Abstract String Domain Defined with Word Equations as a Reduced Product (Extended Version)
Antonina Nepeivoda, Ilya Afanasyev
TL;DR
This work introduces a string-interval abstract domain built from word equations and word disequalities to bound string values, structured as a reduced product over a string-property lattice. Abstract string objects leverage length-non-increasing morphisms to capture value, length, and additional structural properties (prefixes, suffixes, factors, and forbidden factors), enabling JavaScript string analysis through a unified, lattice-based framework. The paper develops multiple reduction strategies—standalone, cross-reduction, and unary-bound refinements—to guarantee lattice stability while maintaining practical precision, and it demonstrates lightweight abstractions for common string operations such as concatenation, indexing, substring, and replacement.
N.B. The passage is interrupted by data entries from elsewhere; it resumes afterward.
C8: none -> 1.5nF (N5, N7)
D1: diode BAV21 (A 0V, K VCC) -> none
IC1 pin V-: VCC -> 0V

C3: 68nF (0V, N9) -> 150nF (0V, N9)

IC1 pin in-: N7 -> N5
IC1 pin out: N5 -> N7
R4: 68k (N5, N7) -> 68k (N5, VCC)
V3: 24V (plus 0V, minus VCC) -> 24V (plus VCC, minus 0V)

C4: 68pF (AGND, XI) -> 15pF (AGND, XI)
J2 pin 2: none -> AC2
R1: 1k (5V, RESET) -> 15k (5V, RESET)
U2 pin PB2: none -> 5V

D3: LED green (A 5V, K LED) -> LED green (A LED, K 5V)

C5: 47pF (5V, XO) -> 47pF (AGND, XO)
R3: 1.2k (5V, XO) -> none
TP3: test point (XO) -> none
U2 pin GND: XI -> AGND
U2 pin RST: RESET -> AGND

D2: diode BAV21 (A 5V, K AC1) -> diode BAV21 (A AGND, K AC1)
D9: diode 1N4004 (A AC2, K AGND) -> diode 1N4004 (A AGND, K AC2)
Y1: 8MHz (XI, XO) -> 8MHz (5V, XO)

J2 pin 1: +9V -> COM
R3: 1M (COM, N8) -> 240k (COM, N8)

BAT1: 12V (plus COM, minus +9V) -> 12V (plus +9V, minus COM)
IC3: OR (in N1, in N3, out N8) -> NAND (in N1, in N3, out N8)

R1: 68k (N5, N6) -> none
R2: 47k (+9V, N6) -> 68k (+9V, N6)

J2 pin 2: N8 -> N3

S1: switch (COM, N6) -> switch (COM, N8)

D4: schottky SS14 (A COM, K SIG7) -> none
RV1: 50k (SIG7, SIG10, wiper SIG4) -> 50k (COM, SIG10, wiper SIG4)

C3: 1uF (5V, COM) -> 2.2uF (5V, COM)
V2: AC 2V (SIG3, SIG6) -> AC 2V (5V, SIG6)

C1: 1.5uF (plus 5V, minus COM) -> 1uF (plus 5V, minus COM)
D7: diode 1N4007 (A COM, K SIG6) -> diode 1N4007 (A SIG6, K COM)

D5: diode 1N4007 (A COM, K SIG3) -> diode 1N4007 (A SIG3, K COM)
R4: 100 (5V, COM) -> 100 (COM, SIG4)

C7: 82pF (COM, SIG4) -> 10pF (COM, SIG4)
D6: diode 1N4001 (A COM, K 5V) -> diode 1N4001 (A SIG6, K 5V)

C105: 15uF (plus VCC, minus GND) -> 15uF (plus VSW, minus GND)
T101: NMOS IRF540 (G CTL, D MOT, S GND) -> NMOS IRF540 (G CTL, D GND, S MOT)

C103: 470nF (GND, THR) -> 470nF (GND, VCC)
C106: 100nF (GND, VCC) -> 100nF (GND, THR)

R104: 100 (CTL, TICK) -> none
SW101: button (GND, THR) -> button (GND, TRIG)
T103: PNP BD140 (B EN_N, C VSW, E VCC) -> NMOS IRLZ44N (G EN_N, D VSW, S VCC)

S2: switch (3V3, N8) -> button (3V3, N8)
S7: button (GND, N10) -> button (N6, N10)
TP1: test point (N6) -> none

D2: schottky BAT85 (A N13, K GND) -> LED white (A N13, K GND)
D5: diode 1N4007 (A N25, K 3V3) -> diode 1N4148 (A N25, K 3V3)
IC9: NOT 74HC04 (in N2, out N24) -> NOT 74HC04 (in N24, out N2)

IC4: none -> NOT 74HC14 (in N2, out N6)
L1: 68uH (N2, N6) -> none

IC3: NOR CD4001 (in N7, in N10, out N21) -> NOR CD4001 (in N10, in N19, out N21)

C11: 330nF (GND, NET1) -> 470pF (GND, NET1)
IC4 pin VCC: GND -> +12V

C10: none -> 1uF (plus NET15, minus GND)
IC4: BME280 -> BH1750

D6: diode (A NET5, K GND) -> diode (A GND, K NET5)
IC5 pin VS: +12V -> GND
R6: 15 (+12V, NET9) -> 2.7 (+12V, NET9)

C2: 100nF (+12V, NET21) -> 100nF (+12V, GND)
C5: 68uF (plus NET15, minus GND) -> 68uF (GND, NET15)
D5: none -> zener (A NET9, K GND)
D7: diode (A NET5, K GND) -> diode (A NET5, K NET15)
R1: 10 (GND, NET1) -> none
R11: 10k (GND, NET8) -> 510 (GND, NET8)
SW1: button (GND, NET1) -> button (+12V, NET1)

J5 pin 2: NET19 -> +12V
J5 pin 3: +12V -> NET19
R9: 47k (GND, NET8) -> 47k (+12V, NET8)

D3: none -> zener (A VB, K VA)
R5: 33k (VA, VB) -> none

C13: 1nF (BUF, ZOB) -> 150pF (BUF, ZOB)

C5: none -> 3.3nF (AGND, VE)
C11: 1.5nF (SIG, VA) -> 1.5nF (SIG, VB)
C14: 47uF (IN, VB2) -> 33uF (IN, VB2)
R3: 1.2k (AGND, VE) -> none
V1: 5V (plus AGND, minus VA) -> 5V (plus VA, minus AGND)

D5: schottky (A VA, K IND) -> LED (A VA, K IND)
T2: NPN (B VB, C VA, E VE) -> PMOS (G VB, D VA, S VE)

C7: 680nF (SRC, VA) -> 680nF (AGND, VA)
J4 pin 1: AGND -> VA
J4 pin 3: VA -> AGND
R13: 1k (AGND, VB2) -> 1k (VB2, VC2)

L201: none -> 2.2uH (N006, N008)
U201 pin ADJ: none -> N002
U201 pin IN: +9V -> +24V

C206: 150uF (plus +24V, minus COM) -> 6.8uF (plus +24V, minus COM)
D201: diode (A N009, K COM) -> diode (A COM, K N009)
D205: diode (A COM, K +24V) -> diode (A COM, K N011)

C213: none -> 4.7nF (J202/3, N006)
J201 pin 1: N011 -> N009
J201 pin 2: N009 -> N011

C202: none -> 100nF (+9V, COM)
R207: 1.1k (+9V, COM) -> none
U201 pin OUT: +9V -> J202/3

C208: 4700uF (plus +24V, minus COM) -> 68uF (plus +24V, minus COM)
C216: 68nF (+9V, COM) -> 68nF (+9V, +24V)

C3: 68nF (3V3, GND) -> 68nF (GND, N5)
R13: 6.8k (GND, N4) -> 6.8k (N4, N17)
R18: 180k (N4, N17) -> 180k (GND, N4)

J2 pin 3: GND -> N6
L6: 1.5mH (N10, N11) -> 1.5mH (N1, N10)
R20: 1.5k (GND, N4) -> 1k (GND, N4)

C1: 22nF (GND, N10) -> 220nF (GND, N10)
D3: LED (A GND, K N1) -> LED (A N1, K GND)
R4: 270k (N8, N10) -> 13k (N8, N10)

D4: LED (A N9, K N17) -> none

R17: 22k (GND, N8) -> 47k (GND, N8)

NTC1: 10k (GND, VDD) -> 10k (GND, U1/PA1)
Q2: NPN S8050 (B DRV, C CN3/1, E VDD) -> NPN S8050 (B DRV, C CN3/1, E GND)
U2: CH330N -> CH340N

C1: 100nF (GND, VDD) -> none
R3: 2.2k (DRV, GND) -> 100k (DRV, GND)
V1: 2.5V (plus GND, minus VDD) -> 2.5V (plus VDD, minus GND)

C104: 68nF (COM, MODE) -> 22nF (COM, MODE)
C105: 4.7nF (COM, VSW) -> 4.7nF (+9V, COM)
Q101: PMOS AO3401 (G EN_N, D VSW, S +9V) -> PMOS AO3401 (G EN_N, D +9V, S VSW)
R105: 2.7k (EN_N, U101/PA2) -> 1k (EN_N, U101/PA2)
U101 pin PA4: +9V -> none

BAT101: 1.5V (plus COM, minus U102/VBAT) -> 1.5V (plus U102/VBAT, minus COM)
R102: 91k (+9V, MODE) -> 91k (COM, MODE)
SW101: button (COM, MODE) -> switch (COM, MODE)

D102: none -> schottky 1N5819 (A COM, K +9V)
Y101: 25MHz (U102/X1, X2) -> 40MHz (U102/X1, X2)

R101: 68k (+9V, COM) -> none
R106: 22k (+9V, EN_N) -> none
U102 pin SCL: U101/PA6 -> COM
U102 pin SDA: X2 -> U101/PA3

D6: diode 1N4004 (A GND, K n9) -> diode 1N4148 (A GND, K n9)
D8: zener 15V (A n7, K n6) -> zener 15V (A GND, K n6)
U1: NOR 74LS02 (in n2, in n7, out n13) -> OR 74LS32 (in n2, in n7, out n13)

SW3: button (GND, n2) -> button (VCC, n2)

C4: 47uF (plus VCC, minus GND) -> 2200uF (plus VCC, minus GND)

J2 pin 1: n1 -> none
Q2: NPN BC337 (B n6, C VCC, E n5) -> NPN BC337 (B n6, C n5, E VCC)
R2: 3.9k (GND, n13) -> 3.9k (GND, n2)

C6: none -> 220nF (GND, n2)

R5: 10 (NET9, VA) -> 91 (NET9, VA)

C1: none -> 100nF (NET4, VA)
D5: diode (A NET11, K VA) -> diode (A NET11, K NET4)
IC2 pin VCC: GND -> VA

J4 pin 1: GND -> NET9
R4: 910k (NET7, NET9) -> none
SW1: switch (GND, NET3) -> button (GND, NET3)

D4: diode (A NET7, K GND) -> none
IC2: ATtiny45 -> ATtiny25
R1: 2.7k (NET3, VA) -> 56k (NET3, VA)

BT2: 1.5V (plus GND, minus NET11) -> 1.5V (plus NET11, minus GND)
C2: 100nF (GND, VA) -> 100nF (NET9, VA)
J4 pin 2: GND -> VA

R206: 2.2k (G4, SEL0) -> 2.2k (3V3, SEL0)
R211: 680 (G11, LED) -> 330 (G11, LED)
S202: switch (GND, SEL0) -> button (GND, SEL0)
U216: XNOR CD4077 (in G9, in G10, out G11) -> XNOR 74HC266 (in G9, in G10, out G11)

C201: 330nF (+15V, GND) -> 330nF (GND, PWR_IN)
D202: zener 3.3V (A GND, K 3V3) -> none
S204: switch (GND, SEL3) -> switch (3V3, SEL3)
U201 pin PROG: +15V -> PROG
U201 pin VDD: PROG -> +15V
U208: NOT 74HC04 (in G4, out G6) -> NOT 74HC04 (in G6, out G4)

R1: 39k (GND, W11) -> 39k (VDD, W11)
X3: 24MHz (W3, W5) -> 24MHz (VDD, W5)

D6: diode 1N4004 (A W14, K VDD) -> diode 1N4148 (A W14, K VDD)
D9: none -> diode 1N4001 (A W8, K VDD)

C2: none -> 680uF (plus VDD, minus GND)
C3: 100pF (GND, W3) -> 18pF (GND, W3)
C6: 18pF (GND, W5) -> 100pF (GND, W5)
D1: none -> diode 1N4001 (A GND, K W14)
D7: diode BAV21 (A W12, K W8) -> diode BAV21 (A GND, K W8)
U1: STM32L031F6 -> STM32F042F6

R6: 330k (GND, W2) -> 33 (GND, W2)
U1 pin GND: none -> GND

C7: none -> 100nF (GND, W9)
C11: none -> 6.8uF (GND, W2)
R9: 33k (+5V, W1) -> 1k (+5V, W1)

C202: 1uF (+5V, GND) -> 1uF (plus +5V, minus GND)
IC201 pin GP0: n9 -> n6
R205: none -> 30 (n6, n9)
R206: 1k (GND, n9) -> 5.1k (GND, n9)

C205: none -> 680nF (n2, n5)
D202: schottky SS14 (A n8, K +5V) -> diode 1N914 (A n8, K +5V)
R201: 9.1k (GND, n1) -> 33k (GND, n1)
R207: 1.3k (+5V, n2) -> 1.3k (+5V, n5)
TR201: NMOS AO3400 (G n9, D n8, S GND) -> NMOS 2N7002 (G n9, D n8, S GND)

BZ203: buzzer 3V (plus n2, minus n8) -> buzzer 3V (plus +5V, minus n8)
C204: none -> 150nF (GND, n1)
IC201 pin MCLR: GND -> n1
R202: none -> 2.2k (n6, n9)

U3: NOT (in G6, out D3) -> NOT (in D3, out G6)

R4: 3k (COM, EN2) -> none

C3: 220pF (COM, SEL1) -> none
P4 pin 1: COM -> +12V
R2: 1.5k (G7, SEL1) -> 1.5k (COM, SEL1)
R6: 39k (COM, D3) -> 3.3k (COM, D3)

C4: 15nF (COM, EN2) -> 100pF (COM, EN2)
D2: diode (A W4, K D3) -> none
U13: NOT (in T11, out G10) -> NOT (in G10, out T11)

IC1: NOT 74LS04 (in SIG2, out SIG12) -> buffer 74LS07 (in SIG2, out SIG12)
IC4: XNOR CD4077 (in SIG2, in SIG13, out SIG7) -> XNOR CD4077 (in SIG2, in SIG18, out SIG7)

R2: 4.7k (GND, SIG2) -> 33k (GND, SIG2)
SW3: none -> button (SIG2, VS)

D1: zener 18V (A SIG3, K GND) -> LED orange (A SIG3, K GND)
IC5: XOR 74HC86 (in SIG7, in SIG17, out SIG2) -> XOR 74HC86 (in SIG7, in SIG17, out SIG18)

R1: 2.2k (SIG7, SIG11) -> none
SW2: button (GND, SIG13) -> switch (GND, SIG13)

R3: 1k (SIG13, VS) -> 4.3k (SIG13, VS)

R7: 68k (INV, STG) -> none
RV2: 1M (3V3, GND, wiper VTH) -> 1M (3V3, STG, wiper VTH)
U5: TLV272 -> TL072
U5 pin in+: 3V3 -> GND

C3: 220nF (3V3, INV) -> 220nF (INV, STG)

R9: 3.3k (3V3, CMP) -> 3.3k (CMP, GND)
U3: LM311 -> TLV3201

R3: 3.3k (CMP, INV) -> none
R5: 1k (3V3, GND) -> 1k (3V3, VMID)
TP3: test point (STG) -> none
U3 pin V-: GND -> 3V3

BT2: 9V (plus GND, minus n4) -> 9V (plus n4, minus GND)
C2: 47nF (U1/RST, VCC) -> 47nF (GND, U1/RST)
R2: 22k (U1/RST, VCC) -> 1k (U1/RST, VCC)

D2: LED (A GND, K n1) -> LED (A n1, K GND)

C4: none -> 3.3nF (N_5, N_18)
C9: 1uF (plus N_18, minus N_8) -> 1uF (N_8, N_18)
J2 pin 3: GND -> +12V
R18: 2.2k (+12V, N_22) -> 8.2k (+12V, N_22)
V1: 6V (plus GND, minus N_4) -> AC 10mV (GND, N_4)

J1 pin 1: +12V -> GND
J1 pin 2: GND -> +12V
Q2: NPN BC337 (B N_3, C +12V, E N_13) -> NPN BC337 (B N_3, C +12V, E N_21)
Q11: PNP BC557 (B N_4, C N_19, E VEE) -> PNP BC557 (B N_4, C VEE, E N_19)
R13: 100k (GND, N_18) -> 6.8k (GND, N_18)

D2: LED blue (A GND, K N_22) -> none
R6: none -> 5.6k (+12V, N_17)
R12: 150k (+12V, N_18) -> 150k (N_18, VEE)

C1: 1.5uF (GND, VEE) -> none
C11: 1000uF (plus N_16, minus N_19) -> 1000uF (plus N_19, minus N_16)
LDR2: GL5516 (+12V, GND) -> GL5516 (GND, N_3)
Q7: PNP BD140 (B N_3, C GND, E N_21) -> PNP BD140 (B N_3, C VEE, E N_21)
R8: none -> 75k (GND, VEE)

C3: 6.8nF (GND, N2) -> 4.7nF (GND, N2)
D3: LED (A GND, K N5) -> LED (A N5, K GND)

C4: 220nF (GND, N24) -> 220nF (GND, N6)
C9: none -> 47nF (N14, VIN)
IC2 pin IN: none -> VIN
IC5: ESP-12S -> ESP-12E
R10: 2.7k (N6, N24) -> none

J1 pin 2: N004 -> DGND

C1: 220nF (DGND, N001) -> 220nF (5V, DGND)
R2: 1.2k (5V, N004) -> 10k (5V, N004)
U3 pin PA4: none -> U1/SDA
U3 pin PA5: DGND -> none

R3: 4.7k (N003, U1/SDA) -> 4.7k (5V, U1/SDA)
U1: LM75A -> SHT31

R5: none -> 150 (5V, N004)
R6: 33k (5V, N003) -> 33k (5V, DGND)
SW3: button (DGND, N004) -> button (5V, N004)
It also provides illustrative examples (split with guards, a looping sanitizer, and letter-preservation effects) and discusses dense-language considerations, complexity (noting NP-hardness for perfect reductions in general), and related work, offering a foundation for precise static analysis of string-manipulating programs and avenues for future work in dynamic languages and solver integration.
Abstract
We introduce a string-interval abstract domain, where string intervals are characterized by systems of word equations (encoding lower bounds on string values) and word disequalities (encoding upper bounds). Building upon the lattice structure of string intervals, we define an abstract string object as a reduced product on a string property semilattice, determined by length-non-increasing morphisms. We consider several reduction strategies for abstract string objects and show that upon these strategies the string object domain forms a lattice. We define basic abstract string operations on the domain, aiming to minimize computational overheads on the reduction, and show how the domain can be used to analyse properties of JavaScript string manipulating programs.